The training can be quite challenging, too. Some of the simulated situations at the Banner Simulation Medical Center require as long as four hours to complete and take place in one of the center’s operating rooms, intensive care units or emergency department.

While research has shown that simulation training in specific procedures like the placement of catheters into a central vein can significantly decrease errors, it has been difficult to design and conduct studies that assess the effects of improved teamwork. Nonetheless, medical simulation experts believe that such training can only help clinicians.

“In sports, we would never have all the team members practice alone and then go off to perform,” said Dr. Haru Okuda, executive director of the New York City Health and Hospitals Corporation Institute of Medical Simulation and Advanced Learning. “It doesn’t make sense to have clinicians training alone either.”

The company will be opening a 10,000-square-foot training facility this fall at the Jacobi Medical Center in the Bronx, and Dr.
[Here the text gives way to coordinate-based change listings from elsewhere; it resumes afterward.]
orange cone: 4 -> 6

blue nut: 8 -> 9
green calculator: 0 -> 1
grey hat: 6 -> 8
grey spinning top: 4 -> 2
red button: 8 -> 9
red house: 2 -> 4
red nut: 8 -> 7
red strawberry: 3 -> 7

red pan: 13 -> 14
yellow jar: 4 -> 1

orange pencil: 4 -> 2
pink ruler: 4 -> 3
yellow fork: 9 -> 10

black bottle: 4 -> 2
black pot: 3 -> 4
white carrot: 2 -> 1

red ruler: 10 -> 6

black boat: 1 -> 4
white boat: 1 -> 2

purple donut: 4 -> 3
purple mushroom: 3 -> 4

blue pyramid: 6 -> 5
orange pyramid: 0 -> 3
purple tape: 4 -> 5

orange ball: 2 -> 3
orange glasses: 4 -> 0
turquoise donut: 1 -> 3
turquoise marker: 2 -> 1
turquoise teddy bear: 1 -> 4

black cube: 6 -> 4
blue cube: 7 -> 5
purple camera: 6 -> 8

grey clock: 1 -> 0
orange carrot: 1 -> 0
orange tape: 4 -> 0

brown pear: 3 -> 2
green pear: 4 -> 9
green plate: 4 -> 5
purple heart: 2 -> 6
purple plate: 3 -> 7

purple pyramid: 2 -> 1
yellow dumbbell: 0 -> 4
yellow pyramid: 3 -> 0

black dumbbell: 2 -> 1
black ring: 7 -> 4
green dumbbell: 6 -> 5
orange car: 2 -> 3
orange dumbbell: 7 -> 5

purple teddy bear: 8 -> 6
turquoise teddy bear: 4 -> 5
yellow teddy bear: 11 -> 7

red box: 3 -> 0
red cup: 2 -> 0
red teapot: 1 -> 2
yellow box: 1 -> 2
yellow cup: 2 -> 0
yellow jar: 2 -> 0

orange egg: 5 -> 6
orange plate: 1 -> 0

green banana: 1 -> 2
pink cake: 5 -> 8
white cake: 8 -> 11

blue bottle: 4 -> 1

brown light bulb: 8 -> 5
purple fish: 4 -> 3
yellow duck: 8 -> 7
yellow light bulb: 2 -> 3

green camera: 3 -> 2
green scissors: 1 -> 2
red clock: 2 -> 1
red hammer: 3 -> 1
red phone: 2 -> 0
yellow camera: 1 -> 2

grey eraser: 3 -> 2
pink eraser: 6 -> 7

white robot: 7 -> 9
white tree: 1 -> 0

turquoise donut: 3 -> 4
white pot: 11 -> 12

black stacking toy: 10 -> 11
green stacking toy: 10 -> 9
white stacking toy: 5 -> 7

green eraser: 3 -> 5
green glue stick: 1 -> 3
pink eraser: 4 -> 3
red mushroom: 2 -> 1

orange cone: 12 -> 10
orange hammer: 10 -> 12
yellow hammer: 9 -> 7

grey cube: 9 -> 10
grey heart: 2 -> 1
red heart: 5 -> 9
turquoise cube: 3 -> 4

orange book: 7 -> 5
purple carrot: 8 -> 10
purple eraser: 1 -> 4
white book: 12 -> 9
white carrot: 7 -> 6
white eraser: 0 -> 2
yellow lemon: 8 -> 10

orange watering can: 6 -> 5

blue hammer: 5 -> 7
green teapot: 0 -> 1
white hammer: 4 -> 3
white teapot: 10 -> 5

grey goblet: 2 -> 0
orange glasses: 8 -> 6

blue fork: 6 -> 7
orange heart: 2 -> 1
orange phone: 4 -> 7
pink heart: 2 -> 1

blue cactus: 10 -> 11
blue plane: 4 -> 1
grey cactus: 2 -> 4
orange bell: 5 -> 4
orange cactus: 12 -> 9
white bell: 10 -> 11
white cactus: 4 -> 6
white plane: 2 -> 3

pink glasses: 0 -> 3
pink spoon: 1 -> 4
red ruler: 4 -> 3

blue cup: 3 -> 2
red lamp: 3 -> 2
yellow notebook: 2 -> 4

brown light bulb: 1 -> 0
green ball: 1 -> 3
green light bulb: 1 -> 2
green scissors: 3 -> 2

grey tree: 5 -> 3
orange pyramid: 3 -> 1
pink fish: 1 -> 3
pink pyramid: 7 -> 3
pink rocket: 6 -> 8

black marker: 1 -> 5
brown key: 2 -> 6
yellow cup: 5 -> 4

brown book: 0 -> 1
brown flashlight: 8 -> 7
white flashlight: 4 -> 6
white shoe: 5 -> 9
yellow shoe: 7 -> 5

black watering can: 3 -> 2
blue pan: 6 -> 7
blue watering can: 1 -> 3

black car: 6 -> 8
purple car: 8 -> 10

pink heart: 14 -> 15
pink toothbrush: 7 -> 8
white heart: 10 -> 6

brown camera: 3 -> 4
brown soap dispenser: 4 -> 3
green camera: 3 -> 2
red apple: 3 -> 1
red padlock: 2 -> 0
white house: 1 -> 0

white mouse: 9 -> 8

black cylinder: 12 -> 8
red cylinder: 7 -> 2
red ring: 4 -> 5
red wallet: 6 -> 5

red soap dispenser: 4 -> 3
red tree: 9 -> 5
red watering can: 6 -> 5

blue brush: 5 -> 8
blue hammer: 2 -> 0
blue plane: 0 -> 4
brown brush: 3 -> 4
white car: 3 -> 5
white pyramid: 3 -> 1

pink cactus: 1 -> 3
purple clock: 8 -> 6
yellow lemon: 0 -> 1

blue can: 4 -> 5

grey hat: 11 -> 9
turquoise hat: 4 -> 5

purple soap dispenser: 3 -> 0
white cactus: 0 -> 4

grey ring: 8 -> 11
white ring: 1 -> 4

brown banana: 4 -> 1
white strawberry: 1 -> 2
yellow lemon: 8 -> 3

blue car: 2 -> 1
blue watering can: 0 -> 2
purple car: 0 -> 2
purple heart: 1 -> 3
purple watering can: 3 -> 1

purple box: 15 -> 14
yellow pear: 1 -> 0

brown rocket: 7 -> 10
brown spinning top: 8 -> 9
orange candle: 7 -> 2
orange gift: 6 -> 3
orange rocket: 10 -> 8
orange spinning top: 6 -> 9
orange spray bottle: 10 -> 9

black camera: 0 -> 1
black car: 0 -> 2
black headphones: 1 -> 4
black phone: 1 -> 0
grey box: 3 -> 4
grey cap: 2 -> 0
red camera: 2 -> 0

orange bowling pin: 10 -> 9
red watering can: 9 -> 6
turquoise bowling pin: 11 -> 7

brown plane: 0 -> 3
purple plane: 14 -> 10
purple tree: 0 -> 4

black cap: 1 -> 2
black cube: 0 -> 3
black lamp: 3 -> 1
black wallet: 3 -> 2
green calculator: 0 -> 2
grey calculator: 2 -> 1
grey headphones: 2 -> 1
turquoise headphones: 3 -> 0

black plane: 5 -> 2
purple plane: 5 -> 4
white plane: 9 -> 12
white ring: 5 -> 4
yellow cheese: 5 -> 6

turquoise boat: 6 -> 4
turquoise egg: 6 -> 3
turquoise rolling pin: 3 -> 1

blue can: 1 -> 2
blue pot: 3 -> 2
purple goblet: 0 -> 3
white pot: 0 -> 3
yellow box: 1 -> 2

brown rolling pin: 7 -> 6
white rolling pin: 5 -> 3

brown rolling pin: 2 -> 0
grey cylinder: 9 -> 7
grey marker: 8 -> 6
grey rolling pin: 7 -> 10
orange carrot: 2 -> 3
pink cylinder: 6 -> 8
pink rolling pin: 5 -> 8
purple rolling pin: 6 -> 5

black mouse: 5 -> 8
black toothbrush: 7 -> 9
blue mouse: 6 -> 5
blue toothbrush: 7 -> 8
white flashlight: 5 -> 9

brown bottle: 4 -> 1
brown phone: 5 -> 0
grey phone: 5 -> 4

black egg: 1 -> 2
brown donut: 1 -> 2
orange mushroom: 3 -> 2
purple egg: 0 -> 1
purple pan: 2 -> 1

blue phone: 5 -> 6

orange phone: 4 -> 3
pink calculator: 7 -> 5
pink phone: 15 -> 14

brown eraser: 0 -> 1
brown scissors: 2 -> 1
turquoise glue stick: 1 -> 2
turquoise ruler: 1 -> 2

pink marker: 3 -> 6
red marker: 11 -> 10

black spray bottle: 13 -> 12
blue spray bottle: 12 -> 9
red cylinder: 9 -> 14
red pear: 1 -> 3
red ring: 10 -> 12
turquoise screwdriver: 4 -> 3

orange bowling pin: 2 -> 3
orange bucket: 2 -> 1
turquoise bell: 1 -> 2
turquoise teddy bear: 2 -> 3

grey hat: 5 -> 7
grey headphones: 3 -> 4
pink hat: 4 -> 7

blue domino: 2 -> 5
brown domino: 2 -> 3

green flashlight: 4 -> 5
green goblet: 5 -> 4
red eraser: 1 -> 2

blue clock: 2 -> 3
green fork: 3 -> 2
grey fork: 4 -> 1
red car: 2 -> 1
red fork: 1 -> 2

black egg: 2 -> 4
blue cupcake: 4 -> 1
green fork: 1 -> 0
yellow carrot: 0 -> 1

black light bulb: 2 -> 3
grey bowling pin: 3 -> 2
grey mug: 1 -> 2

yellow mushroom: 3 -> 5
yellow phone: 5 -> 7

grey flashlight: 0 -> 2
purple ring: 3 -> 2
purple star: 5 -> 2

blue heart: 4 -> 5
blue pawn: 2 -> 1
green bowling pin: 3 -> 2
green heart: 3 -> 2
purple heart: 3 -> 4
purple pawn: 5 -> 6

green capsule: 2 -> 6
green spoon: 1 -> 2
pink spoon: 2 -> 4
Okuda plans to instruct some 14,000 clinicians over the next three years. “In the simulation world, you can practice to mastery,” he said. “In this way we can standardize the quality of care across our hospitals so that if, for example, a patient went to one hospital to deliver a baby, she would get the same level of care available at any other hospital in our system.”

The cost of these innovative training centers is high. The Banner Simulation Center cost $12 million to build, and the New York City Health and Hospitals Corporation Institute will require $10 million to complete. And unlike other investments, medical simulation training centers rarely generate revenue.

“Some people might ask, ‘Where’s my return on investment?’ ” Dr. Smith said. “But it’s really all about cost savings and patient care. We take such better care of our patients when we’ve got these skills. It’s no longer acceptable to learn on patients. It’s just not right.”

Which is true, though with one important caveat.

“Simulation allows you to do a lot of things safely and in a controlled fashion,” Dr. Gaba said. “But simulation will never completely replace practicing the craft of medicine under more experienced hands. People aren’t airplanes or machines. People are human beings, and we don’t come with instruction manuals.”

Or, as a friend who flies for a major international carrier told me recently: “You can get everything in a simulation except for the feeling, the real feeling, of the last 200 feet of landing.”